Revision tracking records
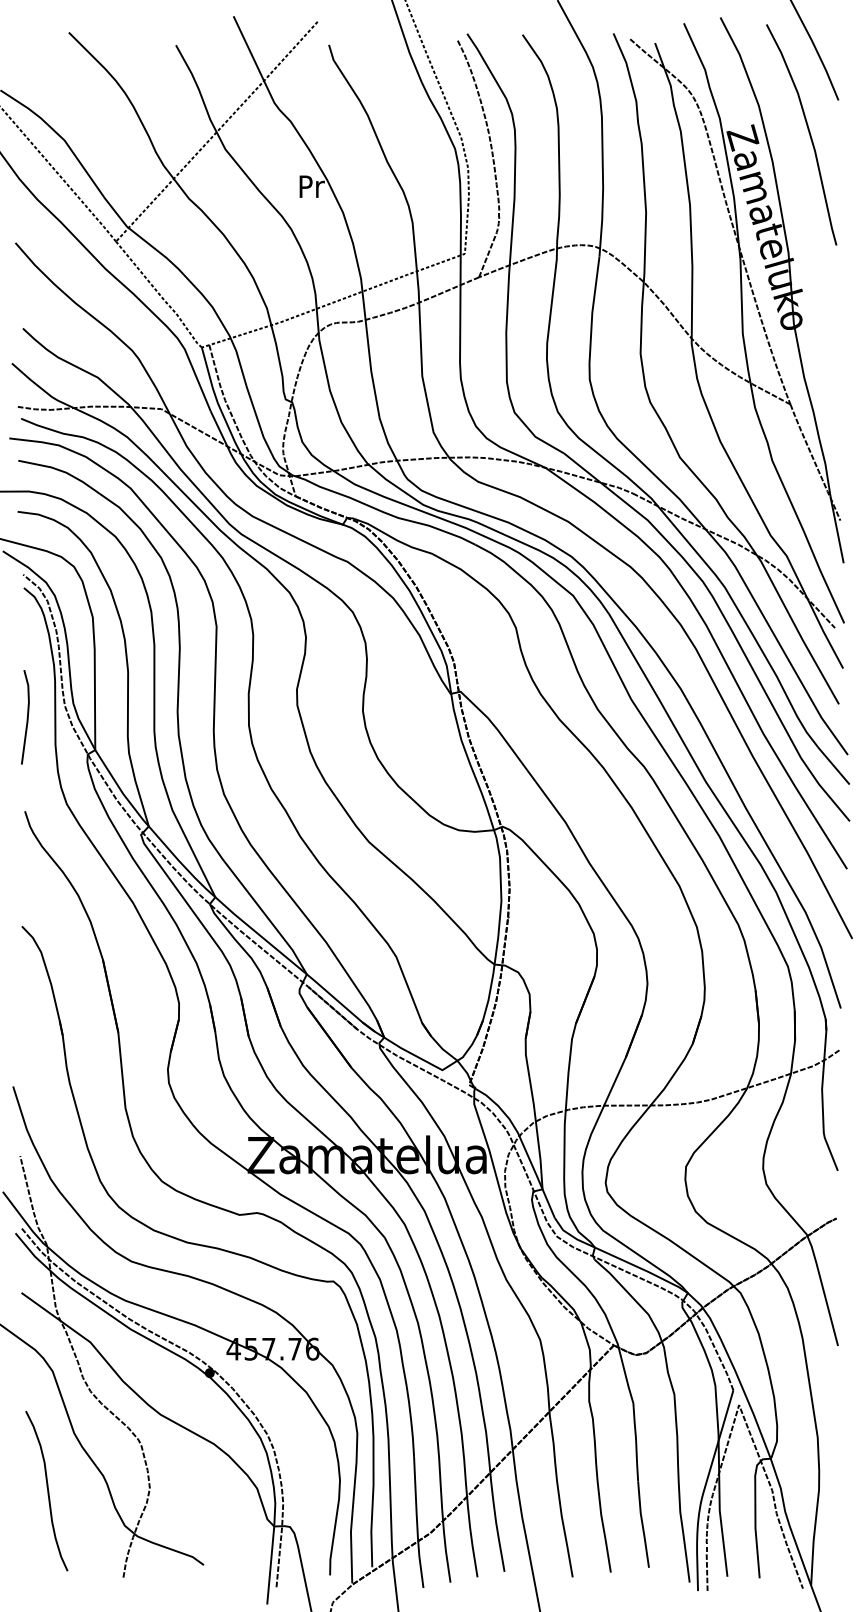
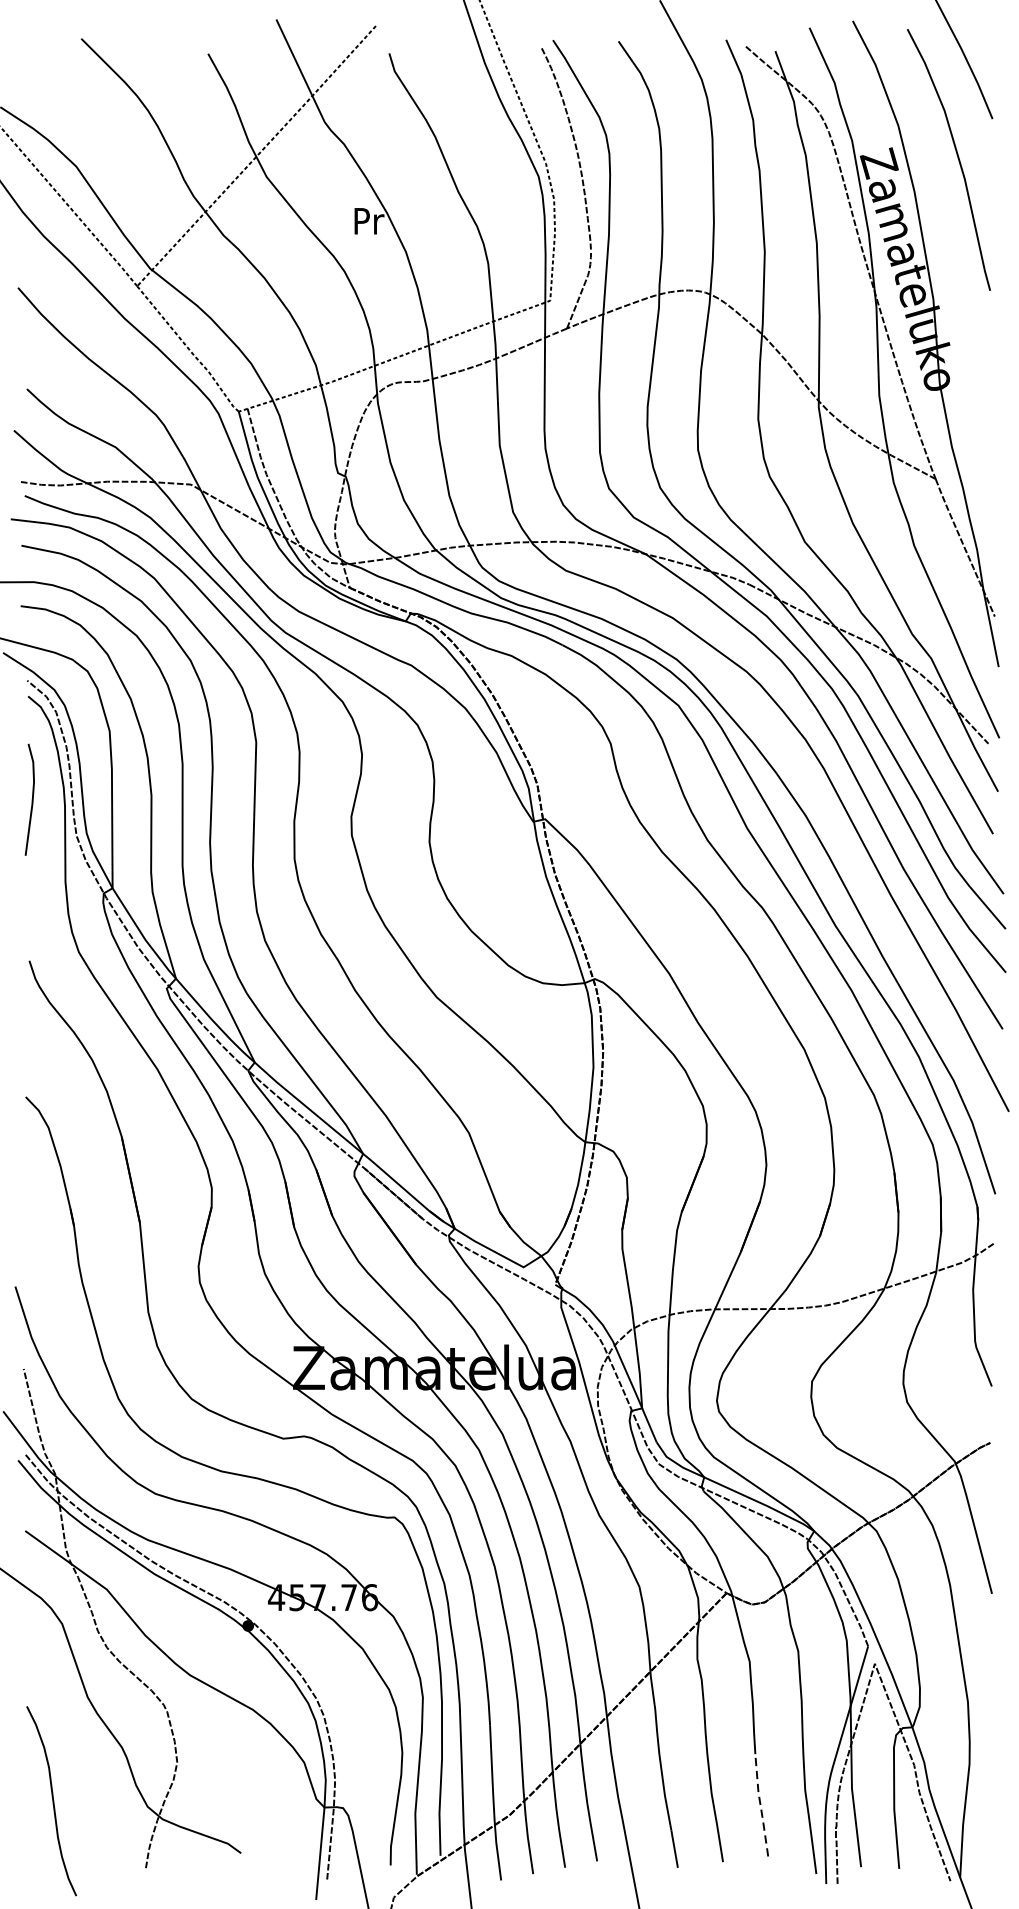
line: (26, 717) -> (31, 799), moved
curve: (47, 1490) -> (52, 1800), moved
line: (642, 1523) -> (760, 1804), solid -> dashed

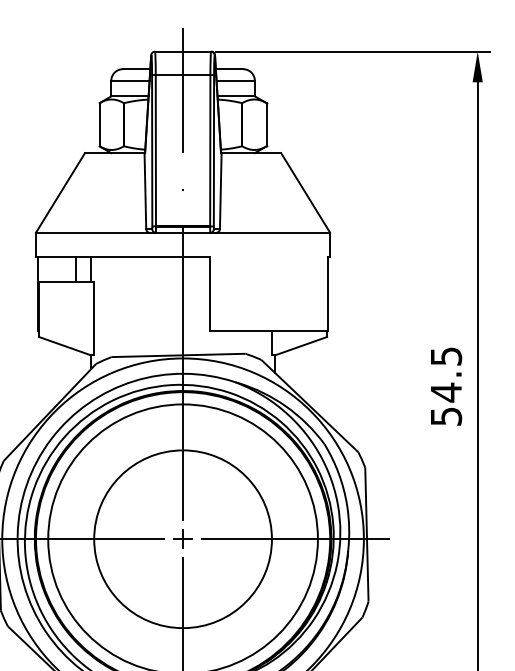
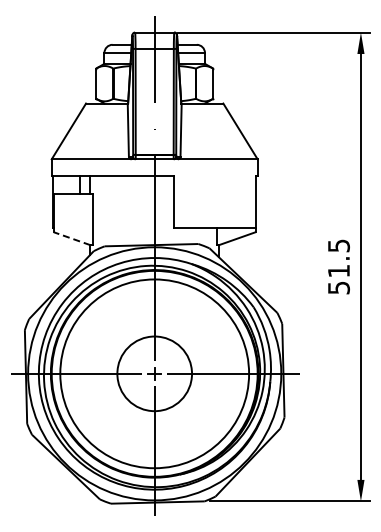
line: (64, 345) -> (71, 238), solid -> dashed
text: (445, 393) -> (338, 271), 54.5 -> 51.5
circle: (182, 538) -> (154, 373), size x0.6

◆ **Problem details**
The lines sought are those in the data above that include the string "solid"; copy each one.

◆ **Task response**
line: (642, 1523) -> (760, 1804), solid -> dashed
line: (64, 345) -> (71, 238), solid -> dashed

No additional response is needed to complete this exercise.